Quando le fondamenta sono distrutte, che può fare il giusto? 4 L’Eterno è nel suo tempio santo; l’Eterno ha il suo trono nei cieli; i suoi occhi vedono, le sue palpebre scrutano i figli degli uomini. (Salmi 11:3-4)
Noi desideriamo essere felici, sentirci protetti e al sicuro. E’ forse possibile? Viviamo in un mondo molto simile a quello descritto dall’autore del Salmo 11: un mondo frustrato perché nella sua continua ricerca di sicurezza trova solo rifugio provvisorio dalle fondamenta traballanti.

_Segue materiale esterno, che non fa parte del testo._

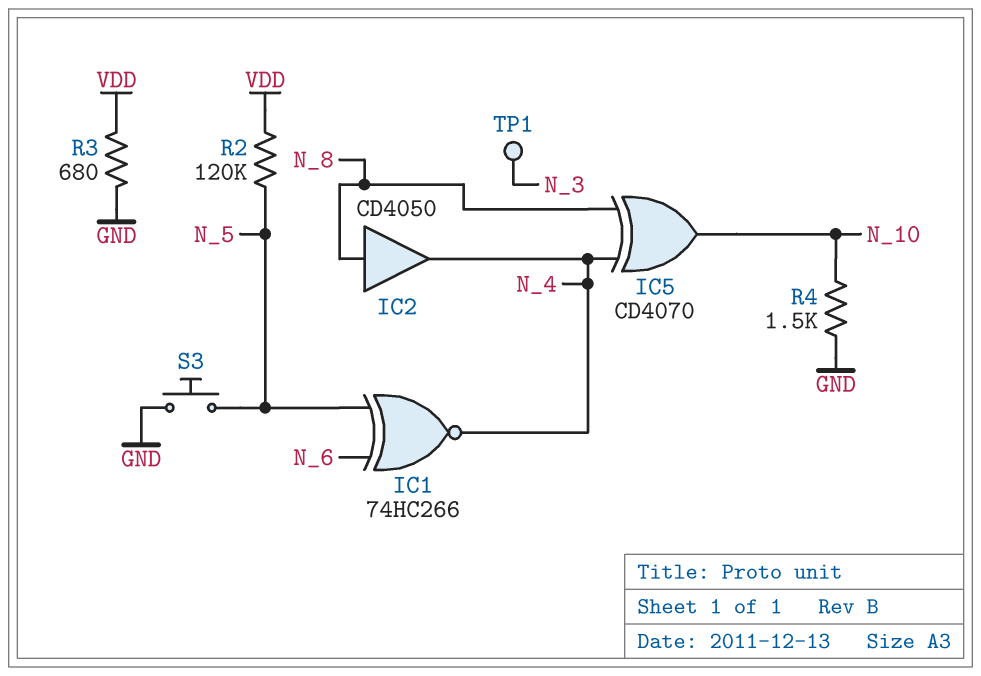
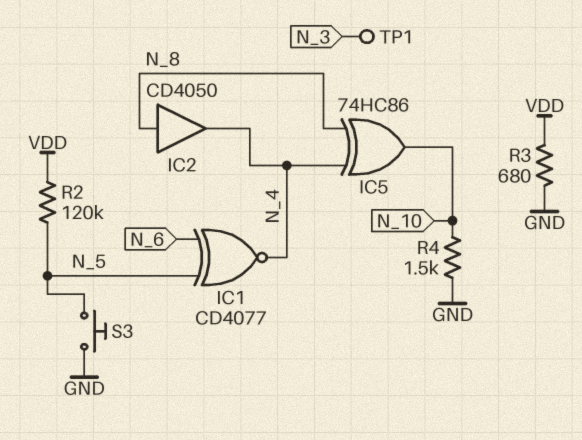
IC1: XNOR 74HC266 (in N_5, in N_6, out N_4) -> XNOR CD4077 (in N_5, in N_6, out N_4)
IC5: XOR CD4070 (in N_4, in N_8, out N_10) -> XOR 74HC86 (in N_4, in N_8, out N_10)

Dove sono posate le basi della nostra società che si definisce cristiana? Tutto è instabile e rovinato: la famiglia, la morale, la pace … ogni principio è messo in discussione! Alcuni sono scoraggiati e vorrebbero fuggire da questo scenario. Altri, senza porsi domande, si danno alla ricerca di ricchezza, piacere e potere.
Cosa deve fare il giusto in una simile situazione? Ma chi è il giusto? Secondo la Bibbia, il giusto è colui che Dio ha reso giusto grazie alla sua fede nel sacrificio di Cristo; egli ha lo sguardo fisso su Colui che non cambia, su Dio; il giusto confida in Lui e non in se stesso; non si basa su ciò che è ammesso nel mondo, ma sulla Parola di Dio.
Il giusto dev’essere un testimone dell’amore, della misericordia, della giustizia e della santità di Dio, in un mondo che lo ha dimenticato, dev’essere un testimone con il suo modo di agire oltre che con le sue parole, un testimone pieno di certezze.
Senza lasciarsi scoraggiare o influenzare dallo stato in cui versa il mondo, il giusto dirà, come la sentinella di cui parla Isaia: «Vien la mattina, poi anche la notte” (Isaia 21:12): il mattino di un giorno che non avrà più fine per quelli che avranno creduto in Gesù e di conseguenza avranno fatto la volontà di Dio, la notte eterna per quello che lo avranno rifiutato!